To demonstrate that amendment of the Complaint would be futile, the non-moving party must demonstrate that the amended complaint will not sustain a motion to dismiss. Estate of Ratcliffe v. Pradera Realty Co., No. 05-CV-10272, 2007 WL 3084977, at *4 (S.D.N.Y. Oct. 19, 2007); Bender v. Gen. Servs. Admin., No. 05-CV-6459, 2006 WL 1643345, at *1 (S.D.N.Y. Jun. 9, 2006). To withstand a motion to dismiss under Rule 12(b)(6), a complaint must plead facts sufficient "to state a claim for relief that is plausible on its face." Bell Atl. Corp. v. Twombly, 550 U.S. 544, 570 127 S.Ct. 1955, 1974, 167 L.Ed. 2d 929 (2007). This standard applies to all civil cases: antitrust and discrimination suits alike. Ashcroft v. Iqbal, 129 S.Ct. 1937, 1953 (2009). The complaint must "raise [the] right to relief above the speculative level," id. at 1965; thus, courts should preclude those claims that cannot be "nudged . . . across the line from conceivable to plausible . . . ." Id. at 1974. While the complaint "does not need detailed factual allegations," the plaintiff must provide "more than labels and conclusions, and a formulaic recitation of the elements of a cause of action will not do." Id. at 1964-65 (citations omitted).
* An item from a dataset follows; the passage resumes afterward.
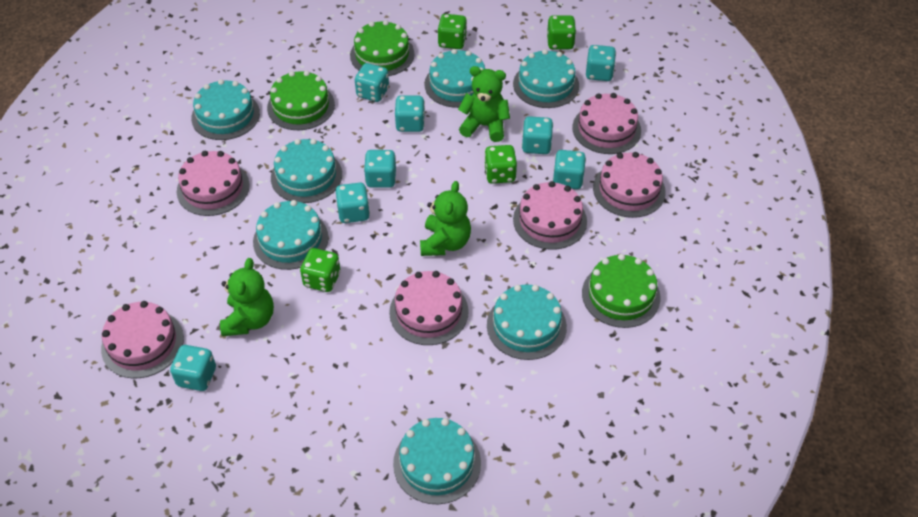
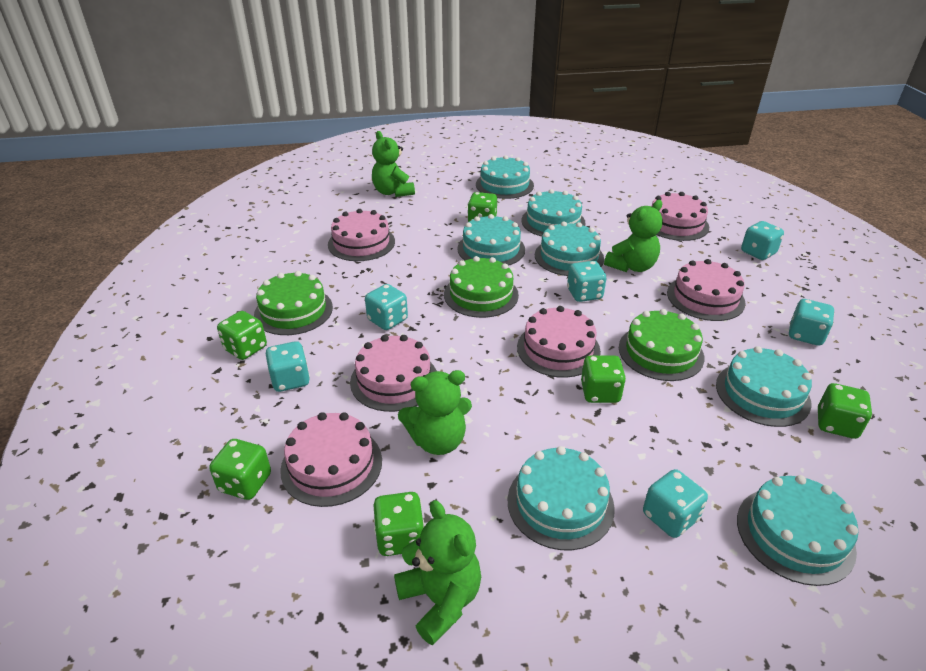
green dice: 4 -> 6
green teddy bear: 3 -> 4
turquoise dice: 8 -> 6

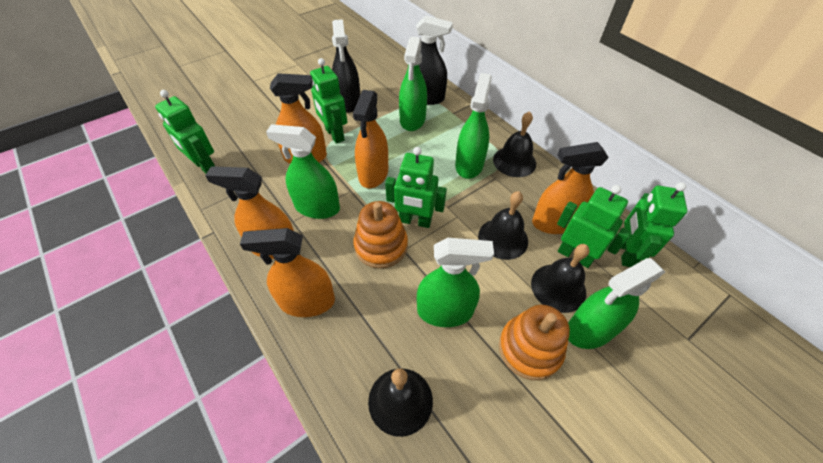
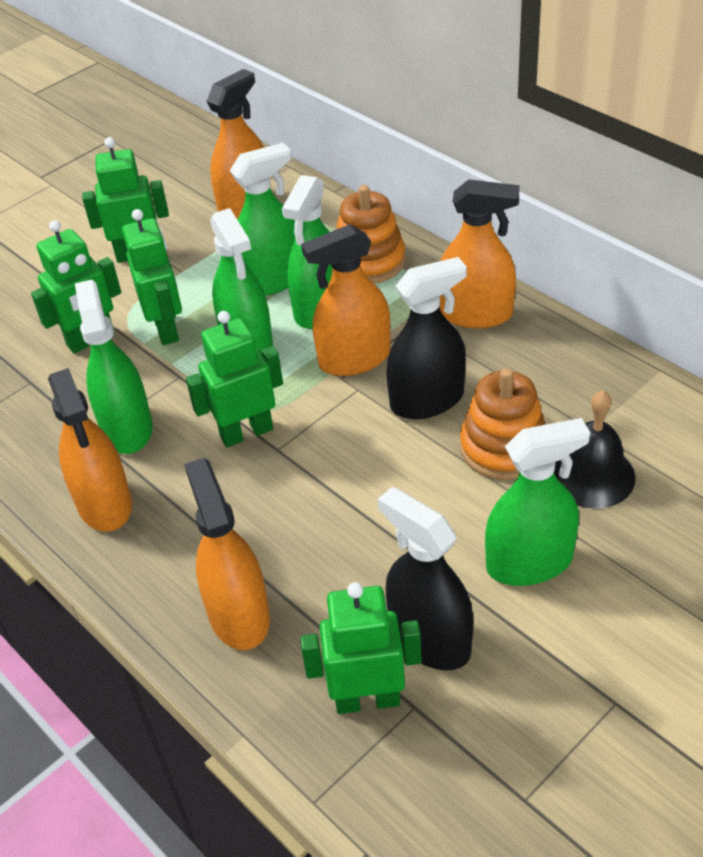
black bell: 4 -> 1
The Second Circuit has construed Twombly to establish "a flexible 'plausibility standard,' which obliges a pleader to amplify a claim with some factual allegations in those contexts where such amplification is needed to render the claim plausible." Iqbal v. Hasty, 490 F.3d 143, 157-58 (2d Cir. 2007) (emphasis in original). However, in applying this standard, the Court must still "accept all of Plaintiff's factual allegations in the complaint as true and draw inferences from those allegations in the light most favorable to the plaintiff." Desiderio v. Nat'l Ass'n of Sec. Dealers, Inc., 191 F.3d 198, 202 (2d Cir. 1999), cert. denied, 531 U.S. 1069, 121 S.Ct. 756, 148 L.Ed. 2d 659 (2001).

III. Review of Judge Wall's R&R

A. Portions of the R&R that are Uncontested and/or Subject to Conclusory or General Objections

As noted earlier, both Defendant and Plaintiff submitted some form of objection to the R&R. On one hand, Plaintiff's objections are general and conclusory at best. Plaintiff's forty-one page filing is comprised almost entirely of Plaintiff's own views on what the law should be. Similarly, Defendant's objections to Judge Wall's finding that Plaintiff need not exhaust his administrative remedies by including this claim in his prior EEOC claim was conclusory. For example, Defendant offers no new case law. These arguments are insufficient to warrant de novo reconsideration of Judge Wall's R&R. Accordingly, the Court reviews all portions of the R&R, except those dealing with Plaintiff's retaliation claim, for clear error.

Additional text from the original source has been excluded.